Sewaktu lonceng pulang sekolah berbunyi, aku pun menuju ke parkiran dan langsung pulang dengan mobil jemputan. Sewaktu sampai di rumah, aku langsung berdoa "Ya Tuhan, semoga hari ini tidak ada cobaan lagi". Lalu aku masuk ke rumah dan langsung ke kamar untuk mandi, terus makan siang lalu tidur. Sampai saat ini belum ada cobaan dari Tuhan sama sekali, lalu akupun belajar untuk ulangan besok. Namun ayah sudah pulang ke rumah, tiba-tiba dia langsung ke kamarku untuk melihat apa yang sedang kulakukan, dan dia marah lagi, hanya karena tulisanku agak sedikit jelek. Dan mengambil penggaris yang ada dimejaku lalu memukulku lagi. Badanku yang memar semalam jadi berdarah. Ayah memakiku "anak bodoh, ga pintar nulis? Ini tulisan orang SLB!!!!" Aku berdoa dalam hati, dan minta Tuhan untuk menolongku. Namun akupun pingsan sewaktu ayah terus memukulku.

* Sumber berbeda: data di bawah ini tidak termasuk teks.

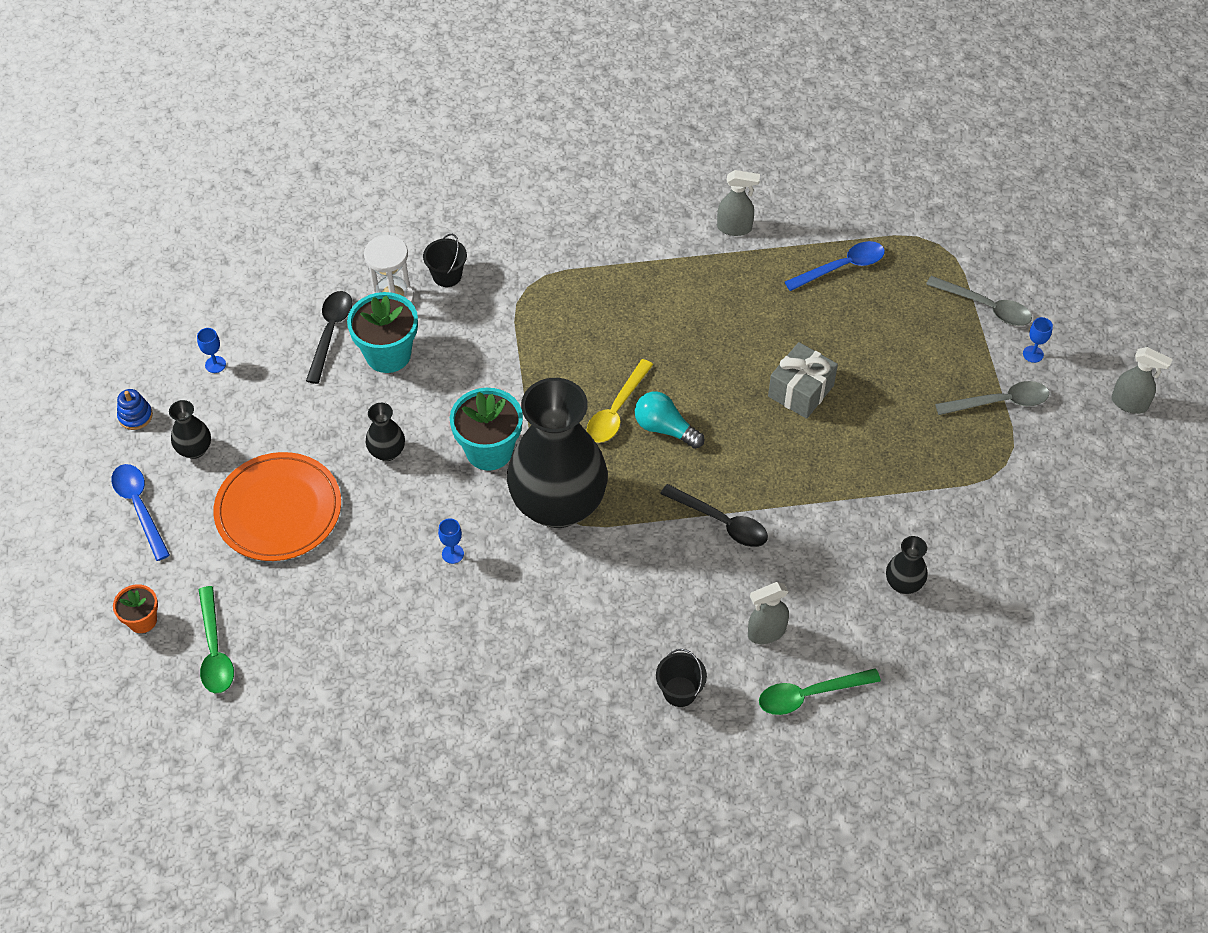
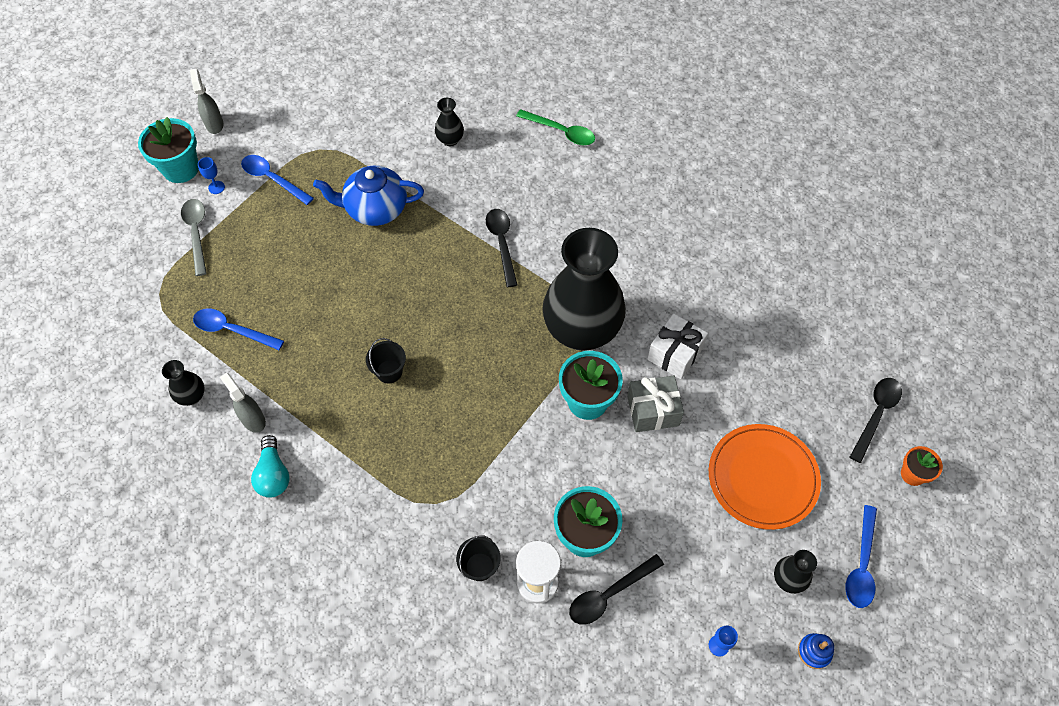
camera: 135 degrees left, 5 degrees up
(215, 650) = (876, 415): green spoon -> black spoon
(387, 452) = (654, 458): black vase -> black vase (192, 396)
(452, 554) = (675, 354): blue goblet -> white gift
(616, 410) = (481, 359): yellow spoon -> none
(665, 428) = (467, 322): turquoise light bulb -> turquoise light bulb (273, 474)
(679, 691) = (624, 182): black bucket -> black bucket (389, 371)
(766, 632) = (547, 174): grey spray bottle -> none
(801, 391) = (363, 276): grey gift -> grey gift (653, 411)
(874, 455) = (375, 209): none -> blue teapot
(1000, 402) = (272, 179): grey spoon -> blue spoon
(1087, 342) = (181, 169): none -> turquoise flower pot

Aku dibawa ke rumah sakit, sewaktu aku sadar, aku heran, ini bukanlah kamarku "Aku dimana ini? Kok kayak ruang rumah sakit?" tanyaku pada ibuku yang ada disampingku. Mamaku nangis dan minta maaf padaku, ayahku juga ikut minta maaf padaku, dan dia juga menangis. "Sudahlah, lupakan saja semua masalah yang sudah terjadi, kan sudah terjadi, jadi mau dibilang apalagi, jangan nangis lagi ya" pintaku pada mereka. Tiba-tiba ada yang menarikku keatas, sakit sekali rasanya. Apakah ini petanda bagiku. Dan matakupun berbayang-bayang, yang kudengar hanyalah jeritan ibuku. "Tuhan tolong aku, ada apa denganku saat ini, mengapa semuanya gelap" jeritku dari dalam hati. lalu akupun tidak sadarkan diri. Lalu keesokan harinya aku tidak menduga dan terkejut karena melihat sahabat baikku yang sangat kusayangi, Angelin bisa datang menjengukku. tetapi aku hanya bisa melihatnya sebentar, karena aku langsung masuk ke ruang operasi. Setelah masa kritisku sudah teratasi, aku sekarang sudah bisa tersenyum kembali karena mereka semua tiba-tiba baik padaku dan tidak pernah ada hal seperti dulu lagi. Ayahku pun tiba-tiba sangat menyayangiku. Ini hanyalah cobaan bagiku, namun yang kudapatkan adalah kebahagiaan terakhirnya. Terima kasih Tuhan, Engkau sudah memberikan aku pengalaman hidup dan cobaan. Namun kini Engkau sudah mengembalikan kebahagiaanku. Aku tidak akan pernah melupakanmu ya Tuhan. Terima kasih. Sahabatku pun sudah kembali padaku dan kami setiap hari bermain bersama kembali seperti dulu.